O delegado desperta, se arruma rápido e corre para a delegacia. Na delegacia esperava um homem com short, sem camisa, de chinelos. Os olhos já demonstravam uma desesperança misturada com álcool, e a sujeira misturada com sangue denunciavam o “cuidado” que os PMs tiveram ao conduzir o índio.
Sabendo da desapropriação da Aldeia Maracanã ocorrida no dia anterior, e solidário a reparações que o Estado brasileiro deve às populações indígenas, o delegado, gentilmente, entra na sala comendo uma maçã e oferece uma outra ao índio.
- Aceita?! Essa é boa, orgânica! Adoro frutas!
- Obrigado. Eu também – responde o índio sorrindo. – O senhor conhece cambucá?
- Não.
- E o senhor já comeu mucagê?
- Também não – sorri o delegado.
- E embauba?
- Não.
- E ubucaba?
- Não – responde já sério o delegado.
- E umbu?
O delegado já fica em silêncio, apenas acena negativamente com a cabeça.
- E a fruta do lobo, já comeu?
- Chega! Vamos direto ao ponto. Bebeu, brigou e quebrou! De repente posso te ajudar, mas estou aqui e quero fazer justiça!
Depois de alguns segundos em silêncio, sério, o awá responde:
- O senhor gosta de fazer justiça da mesma forma que gosta de fruta?

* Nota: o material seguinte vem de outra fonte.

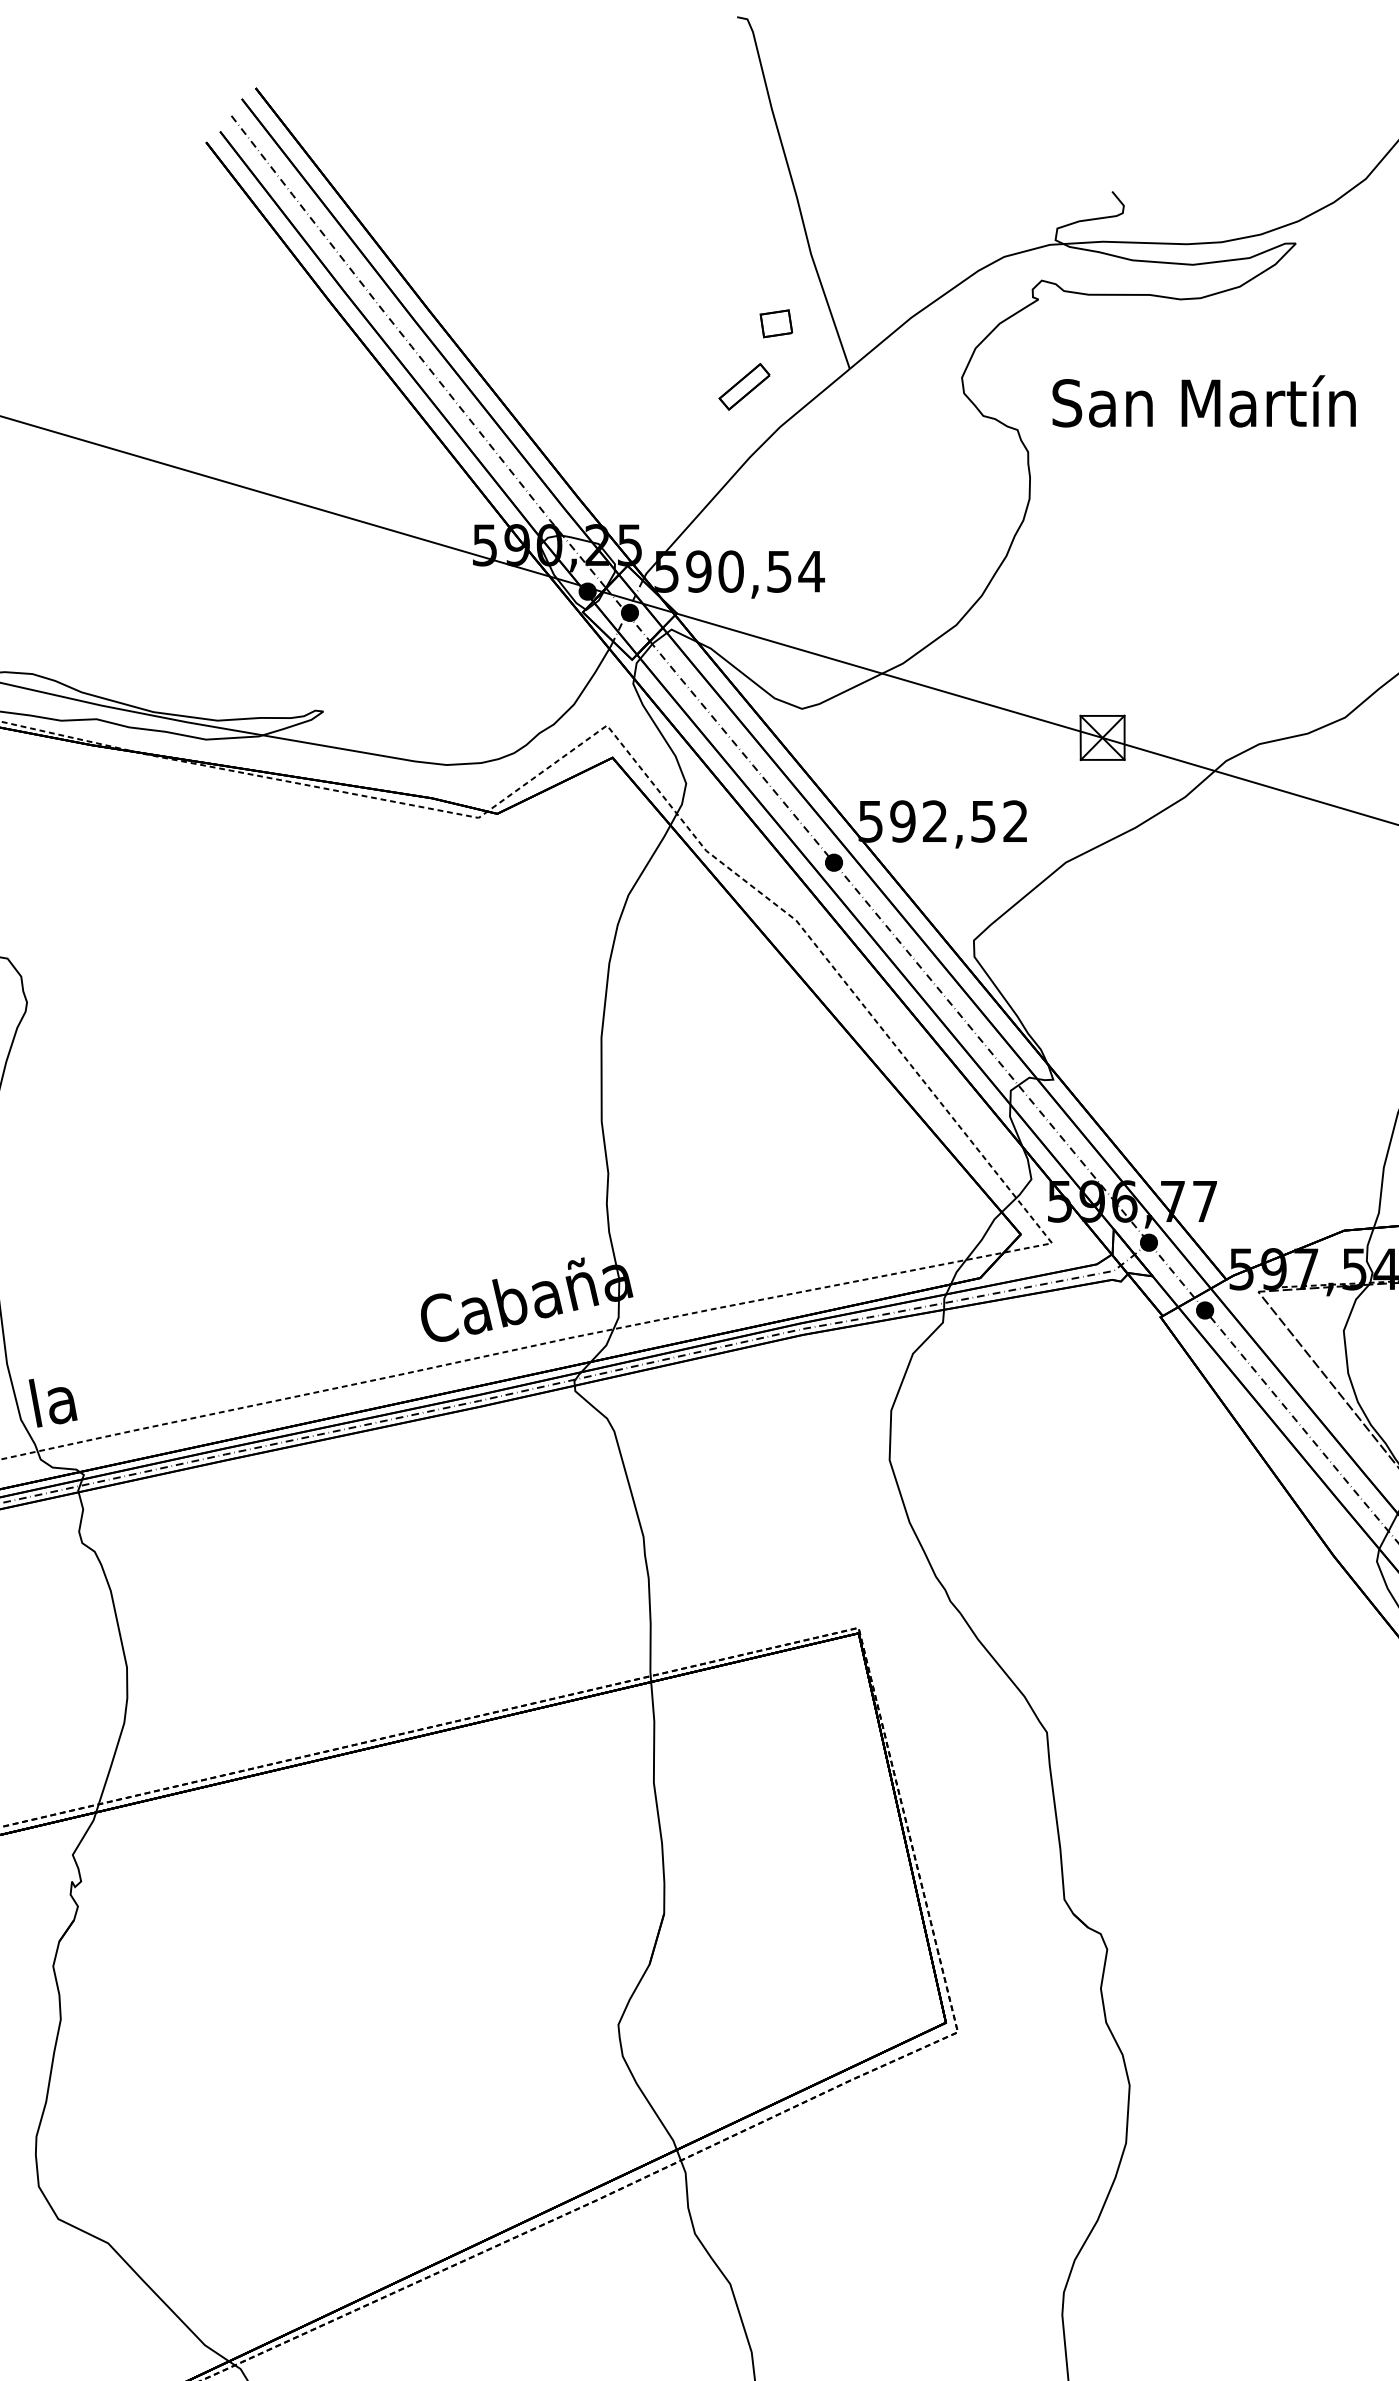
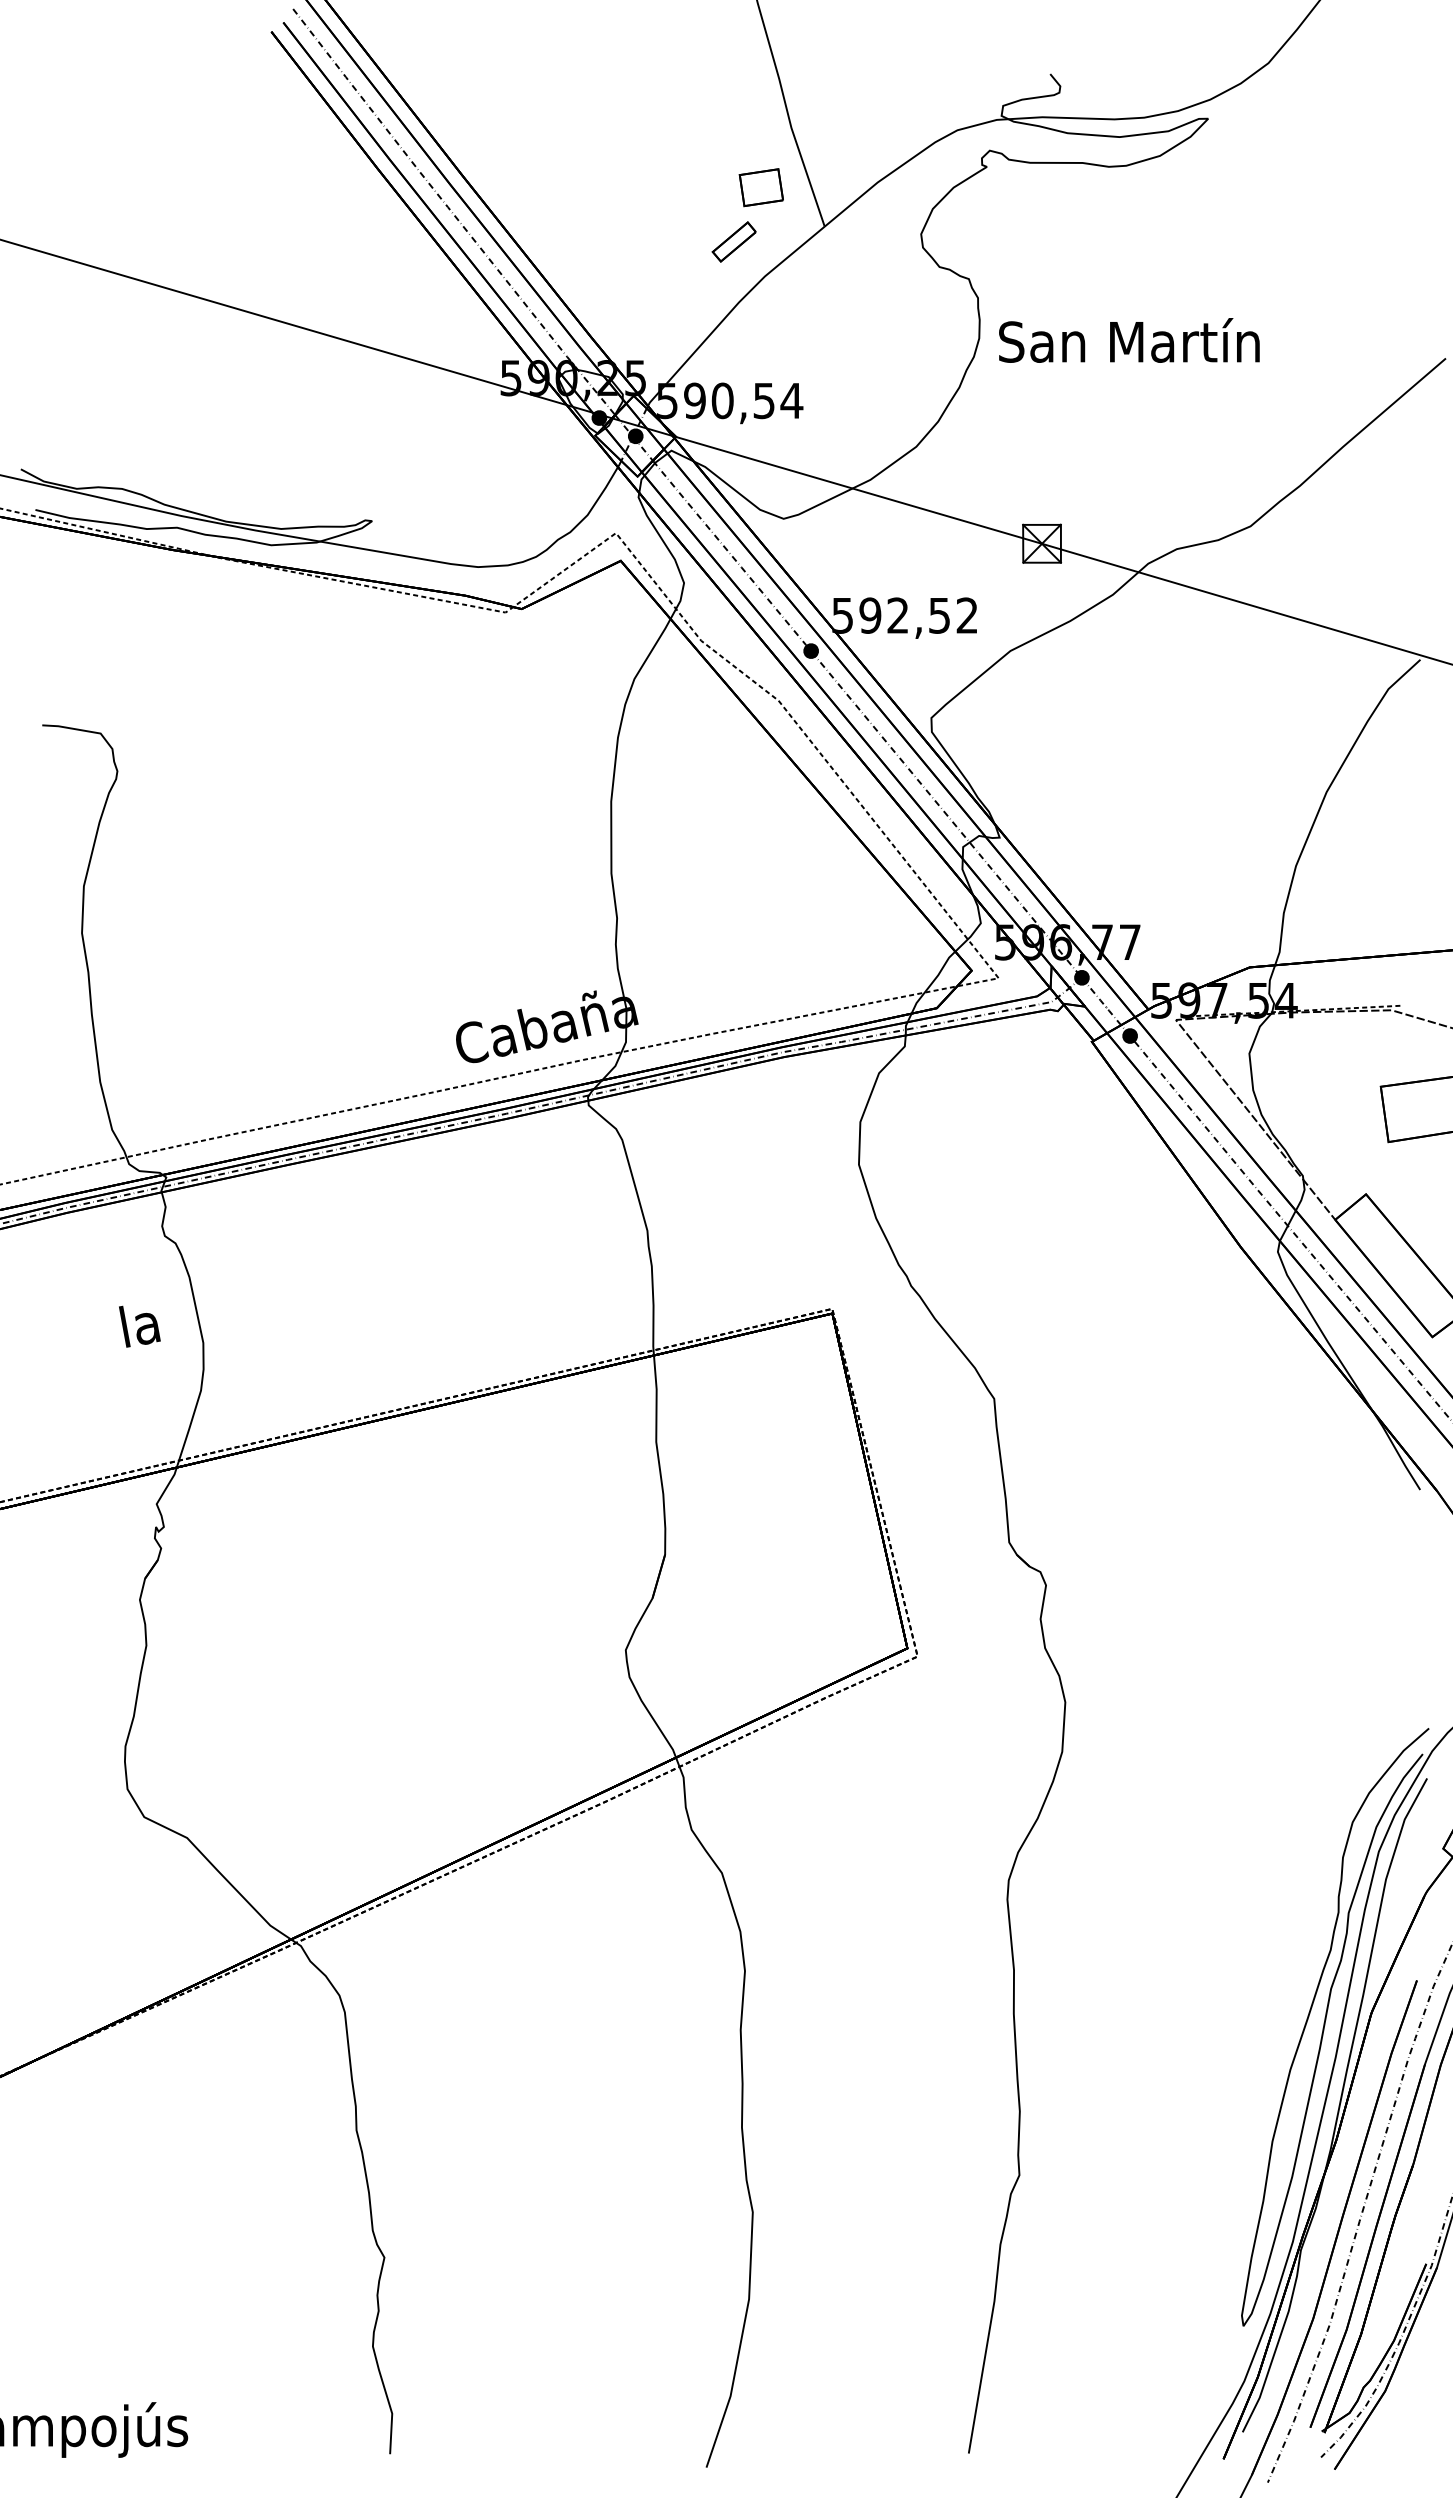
part: (776, 323) -> (761, 187), size x1.6
text: (1204, 401) -> (1129, 340), moved
text: (52, 1402) -> (139, 1326), moved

Pergunta o delegado sem responder:
- De onde você é? Como chegou aqui?
- Sou do litoral do Pará, aí a gente desceu o rio porque perdemos a terra. Descemos o rio e fugimos para o sul de Goiás. Aí chegaram os fazendeiros, os bois, e a gente foi para o norte de novo, no encontro dos rios Tocantins e Araguaia (sul do Pará). Aí chegou a Vale do Rio Doce, e não tinha mais pra onde ir.
- Isso tem quanto tempo?
- Uns 500 anos.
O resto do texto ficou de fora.